Class and patriarchal privilege: Both Ferdinand and the cardinal are angered and affronted that anyone but high-born, highly privileged white males like themselves should have anything at all. They take the unfair privileges already inherent into their society out to an astonishing degree, allowing Webster to explore and highlight the cruelties and injustices of a Renaissance social system based on aristocracy and male power.

Although they have a very high degree of power, wealth, and privilege as a duke and cardinal, these two men can't bear the idea that their sister has any power, wealth, and autonomy of her own. That she can in any way escape their control irks them no end: they can not be content until they have her lands and titles, because their assumption of male privilege is so acute that ceding some power even to their sister offends their sense of pathological sense of privilege.

This same sense of privilege applies to class. When Bosola, not surprisingly, expects some reward for doing their murderous dirty work, Ferdinand turns on him with an astonishing sense of arrogance and tells him his award is to not be arrested.
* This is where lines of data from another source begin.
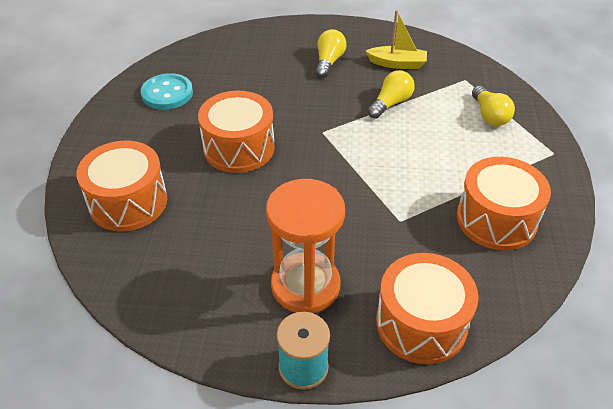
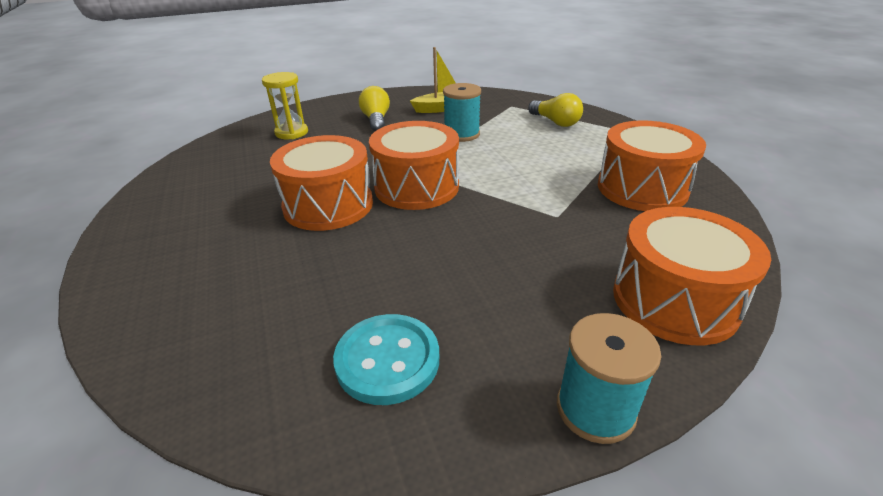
camera: 25 degrees left, 10 degrees down
(128, 202) = (207, 300): orange drum -> orange drum (416, 187)
(167, 93) = (207, 181): turquoise button -> turquoise button (387, 360)
(252, 56) = (291, 133): none -> yellow hourglass
(305, 285) = (514, 311): orange hourglass -> none
(391, 103) = (461, 134): yellow light bulb -> turquoise spool

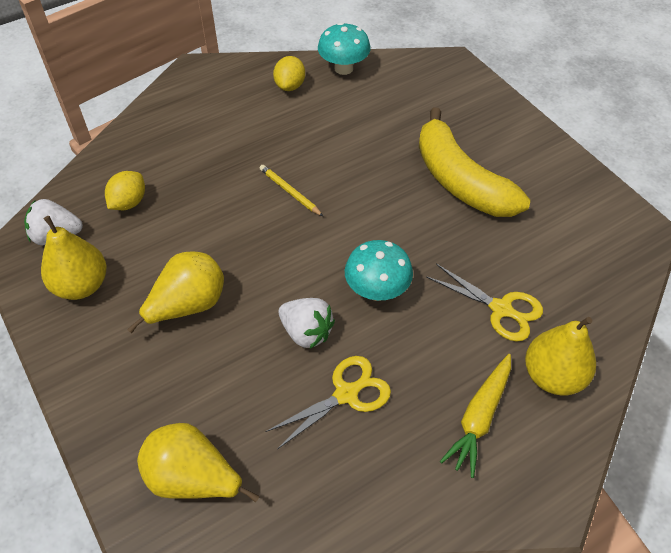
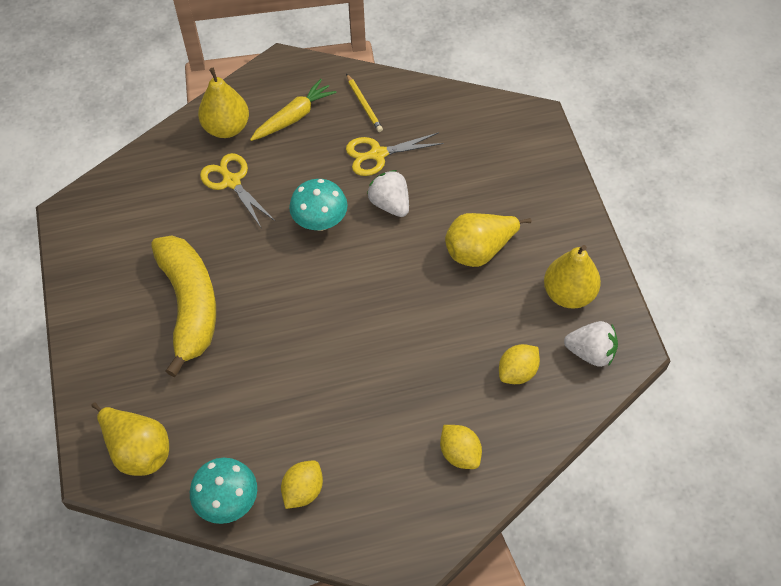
camera: 160 degrees left, 5 degrees up
(171, 134) = (460, 454): none -> yellow lemon
(193, 478) = (499, 131): yellow pear -> yellow pear (138, 450)
(290, 192) = (356, 340): yellow pencil -> yellow pencil (364, 105)

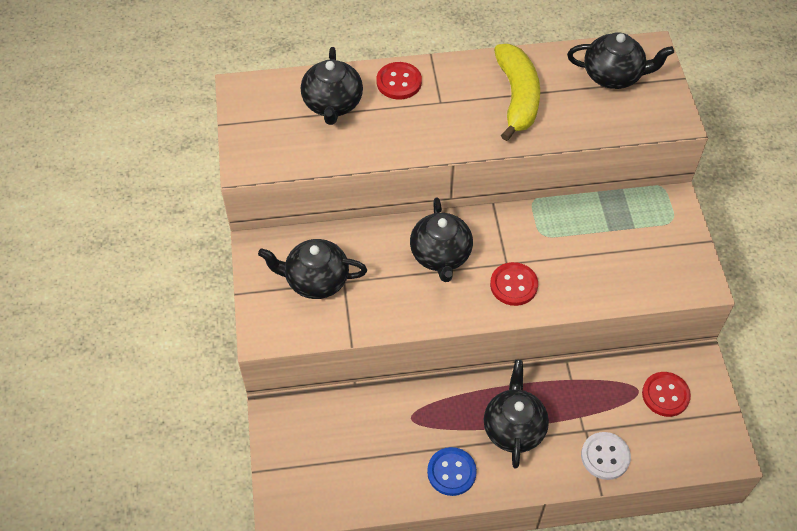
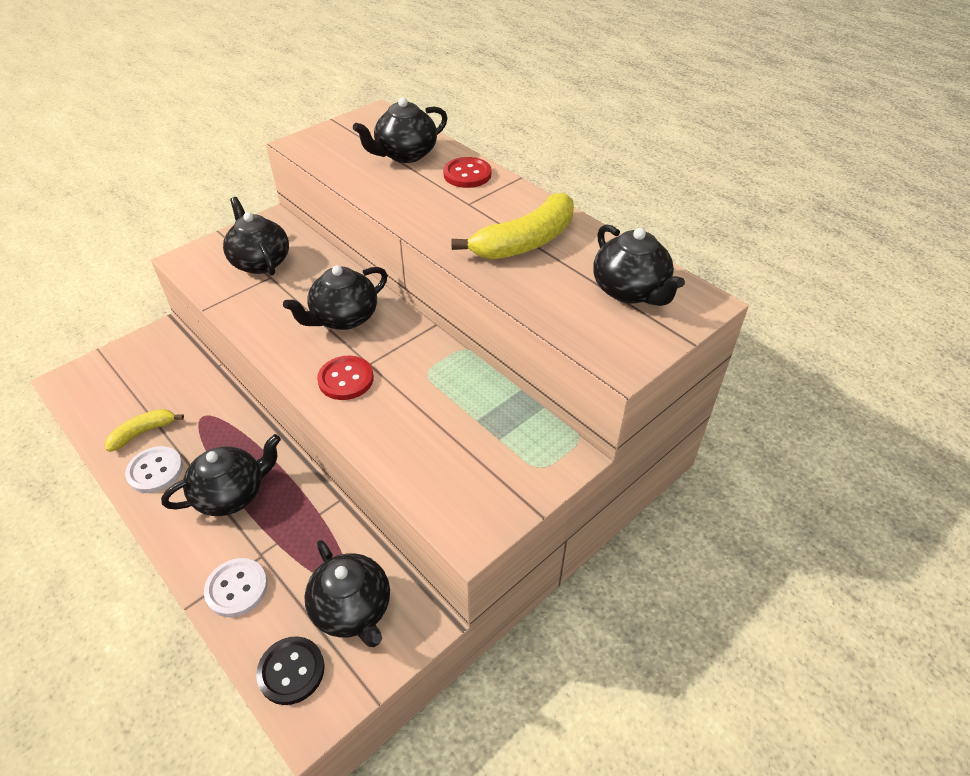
camera: 55 degrees right, 10 degrees down
(399, 467) = (143, 432): none -> yellow banana
(451, 472) = (155, 471): blue button -> white button
(665, 395) = (352, 609): red button -> black teapot
(690, 449) = (291, 671): none -> black button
The idea that the servant would have any expectations of the master is an insult to the two privileged men. People are tools to be used in the eyes of Ferdinand and the cardinal, not humans to be respected as created in the image of God.

Appearance and reality: It emerges from the first theme that such an assumption of privilege on the part of the men in power distorts human relationships and makes the world a corrupt place of lies and disguises. People, even those as high born and inherently honorable as the duchess and Antonio, are forced to live by stratagems, lies, and concealments and in constant stress and alertness if they hope to survive. In such a world, nobody can be trusted, everyone is isolated, and a bloodbath is the result of a mindset in which power and control is more important that human life itself.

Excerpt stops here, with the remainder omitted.